Jak tłumaczyła wcześniej rzeczniczka, Dariusz S. miał wprowadzić policję w błąd informując funkcjonariuszy tuż po zdarzeniu, iż Stefan W., zabójca prezydenta Gdańska Pawła Adamowicza, dostał się na scenę posługując się plakietką „Media”. Wyjaśniła, że Dariusz S. przekazał policjantom identyfikator, którym rzekomo posłużył się Stefan W.
„Podjął (takie działania) w (takim) celu, aby utrudnić ustalenie istotnych okoliczności dotyczących właśnie tego identyfikatora, jednocześnie celem – jak wynika z naszych ustaleń – ukrycia zaniedbań w zakresie zabezpieczenia imprezy, która odbyła się 13 stycznia” – dodała Wawryniuk.
Ponadto – jak ustaliła prokuratura – w kolejnych dniach po zdarzeniu Dariusz S. próbował nakłonić innych pracowników ochrony, aby złożyli zeznania, które miałyby potwierdzać przedstawioną przez niego wersję zdarzeń.

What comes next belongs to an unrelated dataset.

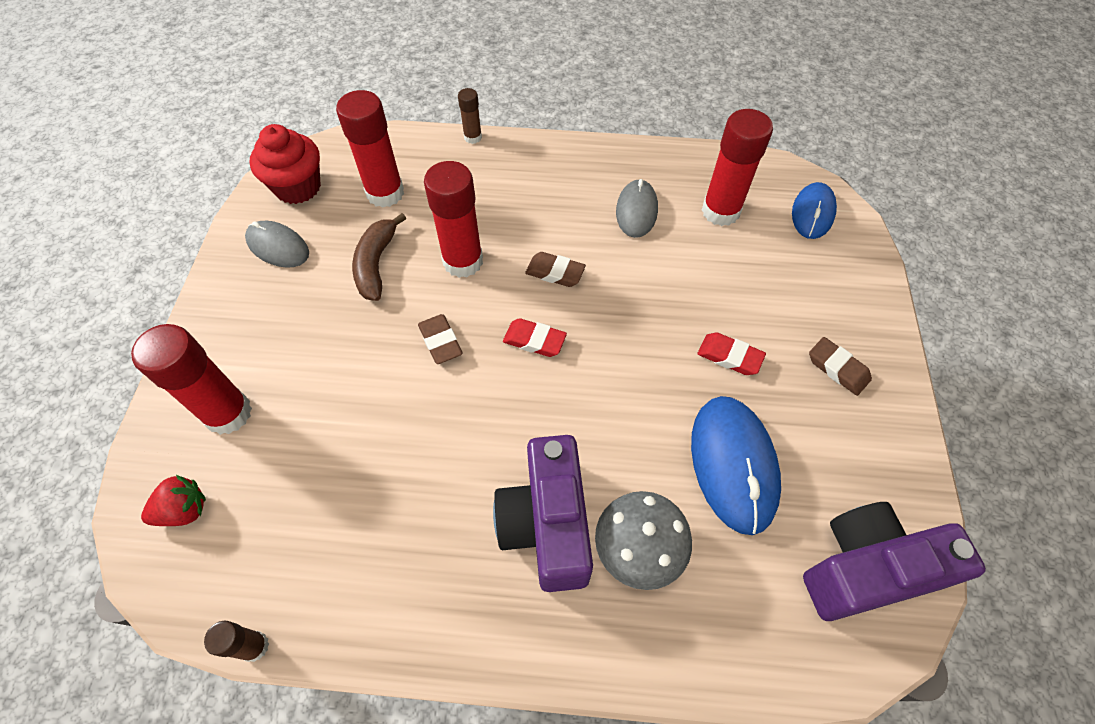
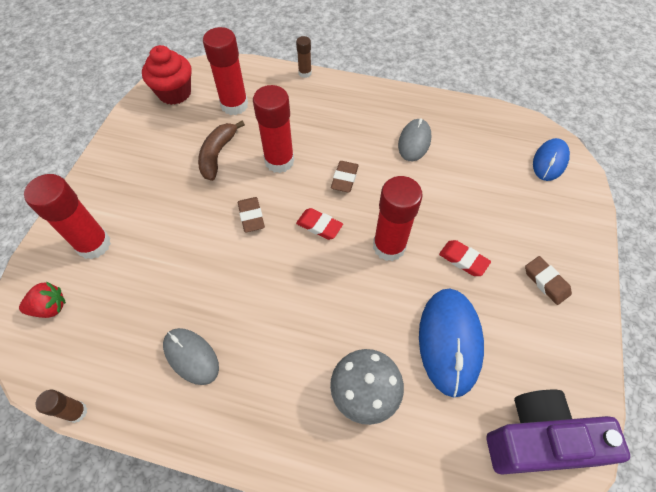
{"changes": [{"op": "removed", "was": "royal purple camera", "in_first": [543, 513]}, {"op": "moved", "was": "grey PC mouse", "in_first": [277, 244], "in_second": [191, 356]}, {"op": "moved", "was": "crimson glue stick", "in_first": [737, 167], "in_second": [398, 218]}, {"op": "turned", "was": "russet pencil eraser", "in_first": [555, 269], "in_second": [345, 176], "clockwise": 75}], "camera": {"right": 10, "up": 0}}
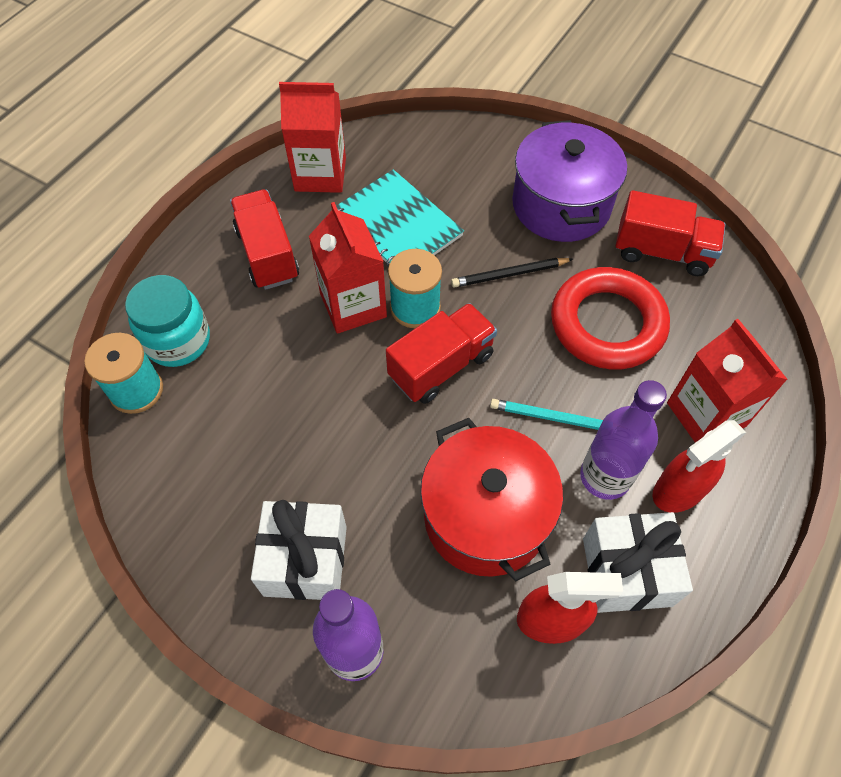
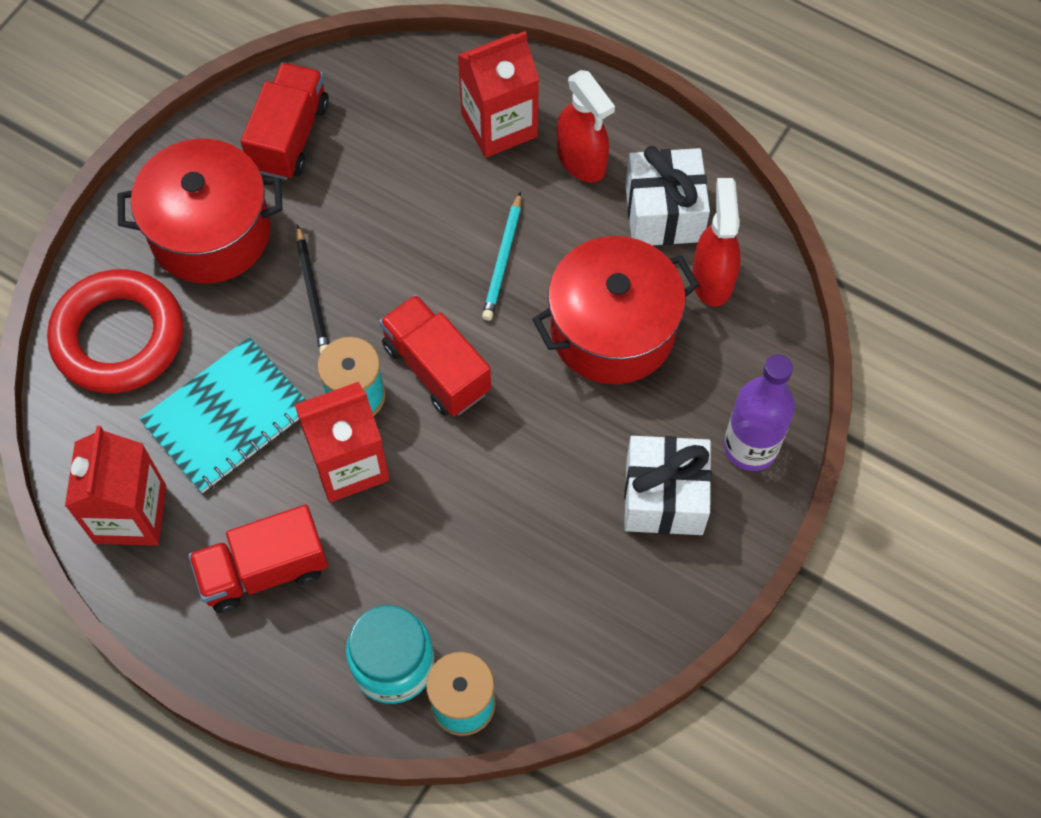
{"changes": [{"op": "removed", "was": "royal purple drink bottle", "in_first": [623, 440]}, {"op": "moved", "was": "crimson ring", "in_first": [610, 318], "in_second": [115, 331]}, {"op": "recoloured", "was": "royal purple stockpot", "now": "crimson stockpot", "in_first": [569, 181], "in_second": [200, 211]}], "camera": {"right": -90, "up": 5}}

Dariusz S., szef ochrony gdańskiego finału WOŚP z 13 stycznia, został zatrzymany w poniedziałek rano.
Prokuratorzy i policja cały czas ustalają, jak rzeczywiście napastnik dostał się na scenę.
W niedzielę 13 stycznia wieczorem Pawła Adamowicza zaatakował nożem w centrum miasta 27-letni Stefan W., który podczas finału WOŚP wtargnął na scenę. Samorządowiec w bardzo ciężkim stanie trafił do Uniwersyteckiego Centrum Klinicznego w Gdańsku, gdzie w zeszły poniedziałek po południu zmarł. Paweł Adamowicz miał 53 lata, prezydentem Gdańska był od 20 lat.
W sobotę odbył się pogrzeb prezydenta Gdańska. Urna z prochami Adamowicza spoczęła w kaplicy św. Marcina w Bazylice Mariackiej w Gdańsku.